Daily Bible Studies & Sermon Notes


Acts 10:37-11:18
Pastor Steve Schell
Sunday: Acts 10:37-39
vs37-39: Having declared the meaning of the vision he had seen earlier, Peter began to preach. He said, “You know the proclamation which took place throughout all Judea, beginning from Galilee, after the baptism which John announced: How God anointed Jesus of Nazareth with the Holy Spirit and power. He was the one who went from place to place doing good works and healing all those being oppressed by the devil, because God was with Him. And we are witnesses of all the things which He did both among the Jews who live in the countryside and in Jerusalem. Indeed they killed Him by hanging Him on a wooden stake” (Ac 5:30; 13:27-29).

Monday: Acts 10:40-43
vs40-43: “This is the one God raised on the third day and gave Him (as a gift) to become visible, not to all the people, but to witnesses who were selected (hand-picked) by God beforehand, to us who ate and drank with Him after His resurrection from among the dead. And He commanded us to proclaim to the people and to thoroughly testify that this is the One who has been designated by God as judge of the living and the dead. To this one all the prophets bear witness that through His name every one believing in Him received forgiveness of sins.”

Tuesday: Acts 10:44
v44: Then Luke says, “Yet while Peter was still speaking these words the Holy Spirit fell upon all the ones who were listening to the message.” This statement would play a critical role in future discussions about what took place in Cornelius’ home. The fact is Peter did nothing more than present a few basic statements about Christ, and then while he was still talking God acted unilaterally. Peter could not be held responsible for what happened. He did not lay hands on anyone or coach any sort of behavior.

Wednesday: Acts 10:45
v45: In this verse Luke uses a term which gives us an important insight into the six men from Joppa (Ac 11:12) who accompanied Peter to Caesarea. He calls them “the faithful of the circumcision.” Later on he uses a similar term, “those from the circumcision” (Also: Ro 4:9-12; Gal 2:12; 5:6; Eph 2:11; Php 3:2, 3; Col 4:11; Titus 1:10).

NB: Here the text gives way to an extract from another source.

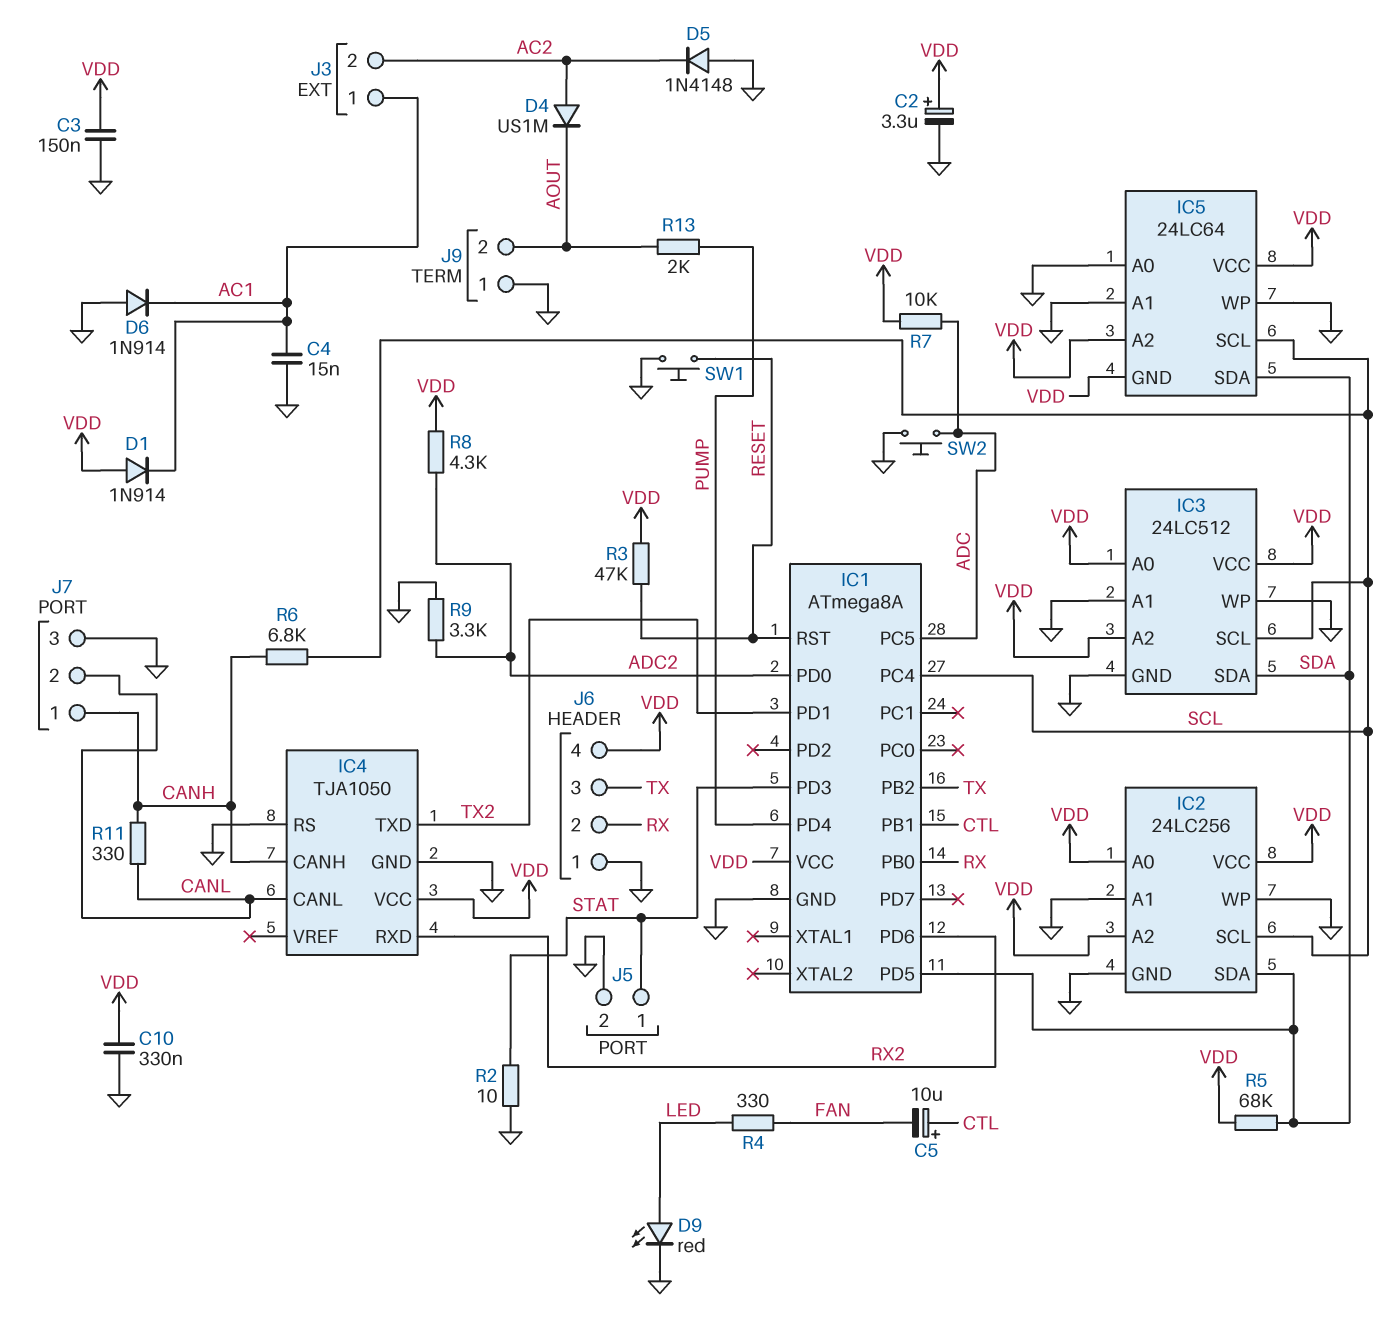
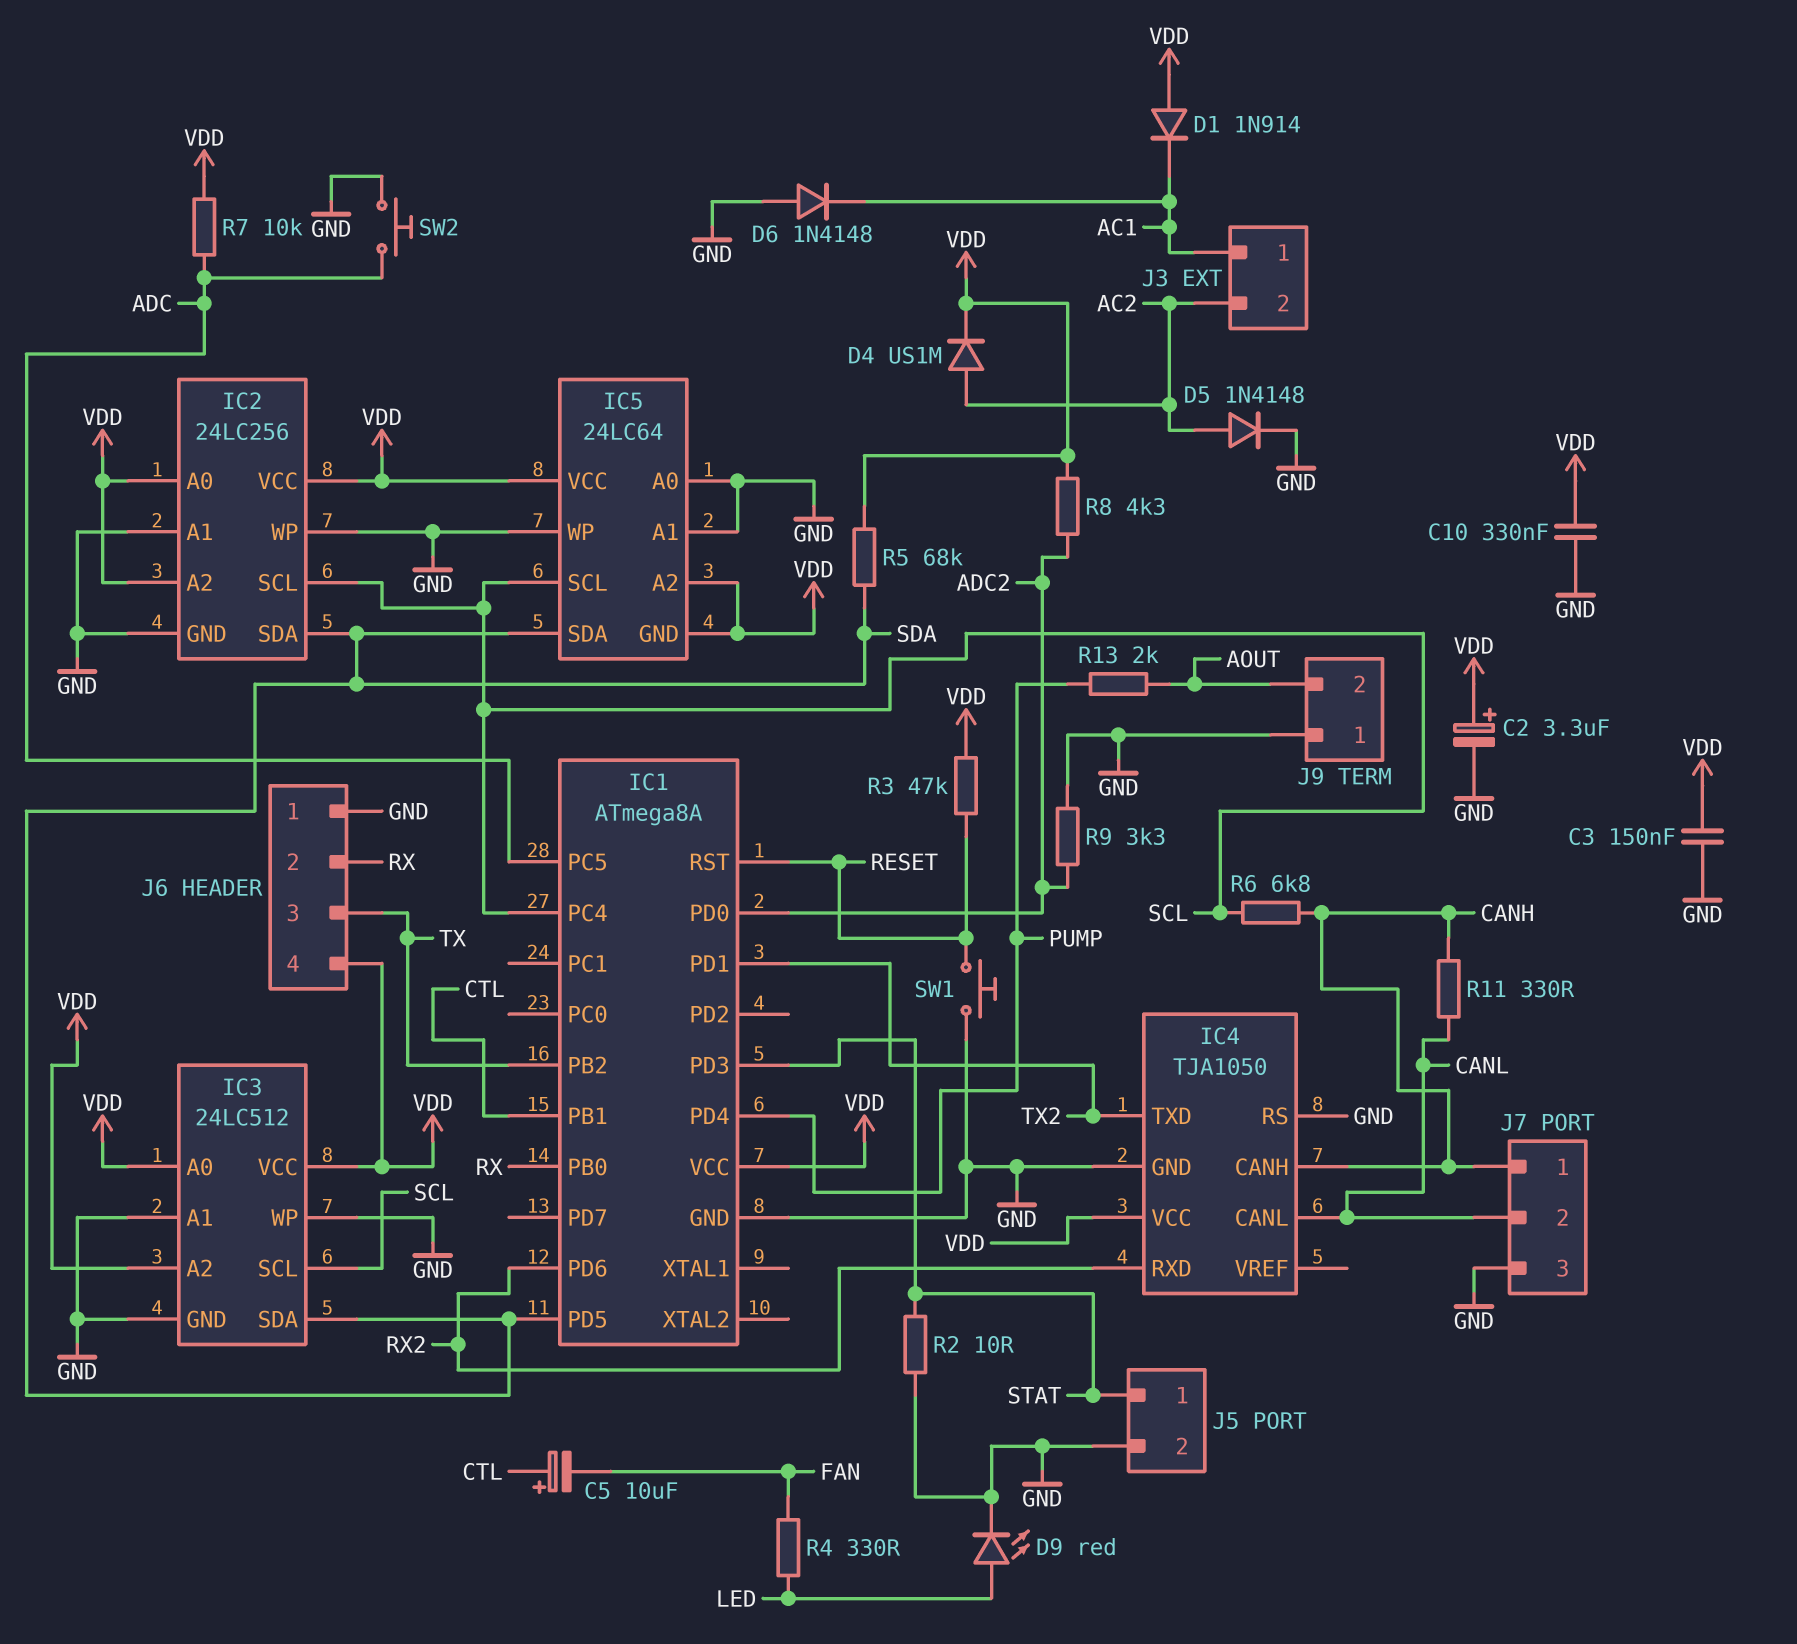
C4: 15nF (AC1, GND) -> none
D4: diode US1M (A AC2, K AOUT) -> diode US1M (A AC2, K VDD)
D5: diode 1N4148 (A GND, K AC2) -> diode 1N4148 (A AC2, K GND)
D6: diode 1N914 (A GND, K AC1) -> diode 1N4148 (A GND, K AC1)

This is a phrase which had come into use by the time Luke wrote Acts. It referred to a particular group of Jewish Christians who believed that a Gentile had to become a Jew before becoming a Christian (Ac 15:1) (J. Rawson Lumbly, The Acts of The Apostles, in Cambridge Greek Testament, J.J.S. Peroune, ed. Cambridge Univ. Press, 1904, p.222). He says that “all those who had come with Peter were so shocked that they were beside themselves because the gift of the Holy Spirit had also been poured out upon the nations (Gentiles).

Thursday: Acts 10:46-11:1
vs46-48: “For they heard them speaking in tongues and magnifying God.” Then Peter answered: “‘Can anyone prevent these who have received the Holy Spirit, just as we also received Him, from entering into the water to be baptized?’ And he commanded them to be baptized in the name of Jesus Christ. Then they asked him to remain with them for awhile” (paraphrase). v11:1: And the apostles and the brothers who were throughout Judea heard that the Gentiles (nations) received the word of God.”

Friday: Acts 11:2-14
vs2-3: “And when Peter went up to Jerusalem, those from the circumcision (the ones loyal to circumcision) judged him saying, ‘You went inside the homes of men who are not circumcised and you ate with them!’” v4: Peter’s defense was to carefully retell everything that happened in order to let them see that God had made His will known in the matter. Starting with his vision on Simon’s rooftop he rehearsed the entire sequence of events. He retold his vision (vs5-10), the arrival of messengers from Cornelius (v11), the Spirit’s command to accompany them to Caesarea (v12), and Cornelius’ encounter with the angel (vs13-14).

Saturday: Acts 11:14-18
v14: In this retelling of the event he is more specific about what the angel said to Cornelius. We discover the angel told Cornelius that Peter would bring “words by which you may be saved, you and all your household.” v15: Again, Peter emphasized that he could not be held responsible for what had happened. God had stepped in and performed a miracle. “And as I began to speak the Holy Spirit fell upon them just as also upon us in the beginning.” The same gift that was given at Pentecost had been given to these Romans. v16: “And I remembered the Lord’s statement, how he used to say, ‘John indeed baptized into water, but you will be baptized in the Holy Spirit.’” v17: Then Peter explained why he had ordered them to be baptized in water. “Therefore if God gave them the same (equal) gift as to us, having believed upon the Lord Jesus Christ, who was I to be able to hinder God?” v18: “And hearing these things they became silent and glorified God saying, “Then God also gave to the nations the repentance (that leads) to life.”